Five million tourists visit the Dominican Republic annually, and they all seemed to be in line with me to enter the country. (You have to love a government who charges you $10.00 a person to visit their country...before they have even checked your documents.) Just after the cash is a Merengue band playing the traditional Dominican music while you clear customs and gather your bags. The sunshine, the music and the Caribbean breeze...the mood is festive for this month of Carnivale celebration in the Dominican Republic when every Sunday is a celebration of the island nation's 1844 independence from their Haitian neighbors.

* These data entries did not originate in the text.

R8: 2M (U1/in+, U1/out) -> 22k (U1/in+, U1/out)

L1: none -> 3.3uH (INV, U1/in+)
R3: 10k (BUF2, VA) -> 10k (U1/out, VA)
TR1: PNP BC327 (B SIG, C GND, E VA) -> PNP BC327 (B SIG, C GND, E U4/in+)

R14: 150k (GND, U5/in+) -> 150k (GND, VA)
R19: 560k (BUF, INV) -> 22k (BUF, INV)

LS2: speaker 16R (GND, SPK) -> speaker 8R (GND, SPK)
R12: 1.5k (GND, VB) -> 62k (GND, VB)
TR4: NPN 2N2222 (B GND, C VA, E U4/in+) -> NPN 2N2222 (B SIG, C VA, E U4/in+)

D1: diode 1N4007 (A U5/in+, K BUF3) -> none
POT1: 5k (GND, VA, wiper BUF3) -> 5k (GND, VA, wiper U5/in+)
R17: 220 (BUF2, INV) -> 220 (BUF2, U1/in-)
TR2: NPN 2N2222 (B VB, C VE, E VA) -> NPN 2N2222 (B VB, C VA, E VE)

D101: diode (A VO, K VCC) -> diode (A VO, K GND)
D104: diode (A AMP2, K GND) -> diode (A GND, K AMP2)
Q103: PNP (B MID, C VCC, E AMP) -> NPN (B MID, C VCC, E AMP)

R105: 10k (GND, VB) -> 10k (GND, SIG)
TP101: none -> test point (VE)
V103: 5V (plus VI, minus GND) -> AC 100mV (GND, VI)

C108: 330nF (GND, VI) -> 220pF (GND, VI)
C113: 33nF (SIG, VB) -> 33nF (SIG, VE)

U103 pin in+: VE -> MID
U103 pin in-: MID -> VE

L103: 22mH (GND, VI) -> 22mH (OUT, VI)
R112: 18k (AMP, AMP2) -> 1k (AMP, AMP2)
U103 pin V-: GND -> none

I spent the first few days of my 7 day visit to Punta Cana like most of the other 5 millions tourists (according to my Apple Vacations tour representative 85% of those visiting are from North America and the other from Europe) eating, drinking, hanging out at the beach. (I am looking to improve my Spanish so I spent a few of those hours taking Spanish lessons by the pool and conversing with native speakers). I have to admit, the above was the only items on my personal itinerary (I did inspect a few resorts while here, a sort of 'bus man's. holiday).
"Outback Safari, it is our most popular tour, you should go", said Romer my Apple representative. Now you who know and love me know 'Outback' to me is a restaraunt and 'Safari' is something you do in Africa. I politely smiled and went to change the subject when, Romer continued. "This is a chance to see the real Domicican Republic. Go up in the mountains, visit a local school. Go to a local farm and see how they grown and process the agricultural products of the country: pineapple, sugar, cocoa, and coffee." I did and I am so glad I did. The mountain back roads were rutted and very bumpy, the large jeep struggling and bucking up the mountain...once we arrived it was all worth it. Gone were the bathing suits, the fruity cocktails and the smell of suntan lotion. Cool breezes from the mountain and lush vegetation surrounded us. as we saw farming demonstrations and tasted local coffee, sugar, chocolate and vanilla all grown on the local farm. The farmers home would be considered rustic by North American standards, but it was charming all the same and the smells coming the from the detached kitchen were making my mouth water. The day ended with a visit to a public beach in the Macau portion of Punta Cana. 90% of Domiican citizens work in the tourism industry (the number one industry in the country followed by agriculure) with 65,000 of them in the Punta Cana hotel zone. Most work 5.5 days, the families at the Macau beach happy to enjoy each other's company by the shore.
During my visit I have enjoyed authentic Domincan cuisine ( dominated by beans, rice, meat and plantains), seeing the countryside; and especially getting to know the Dominican people. The history of the Dominican people is not that different than our own, native people inhabiting an area, being 'discovered' by Europeans and the forced immigration of Africans. The Dominicans however, make it work so much better. The three groups have blended over the century to create the modern Dominican. Dominicans consider themselves, 'faceless'. a true blending in harmony of their three tiered ancestry.
Well enough history and culture. I am back to the beach to work on my tan, which was my number one goal before I got here. I am very happy to report that while I may not be returning home wth a 'savage tan'. I leave with a better understanding of the place I visited. And my blog readers will know that is my favorite kind of souvenier.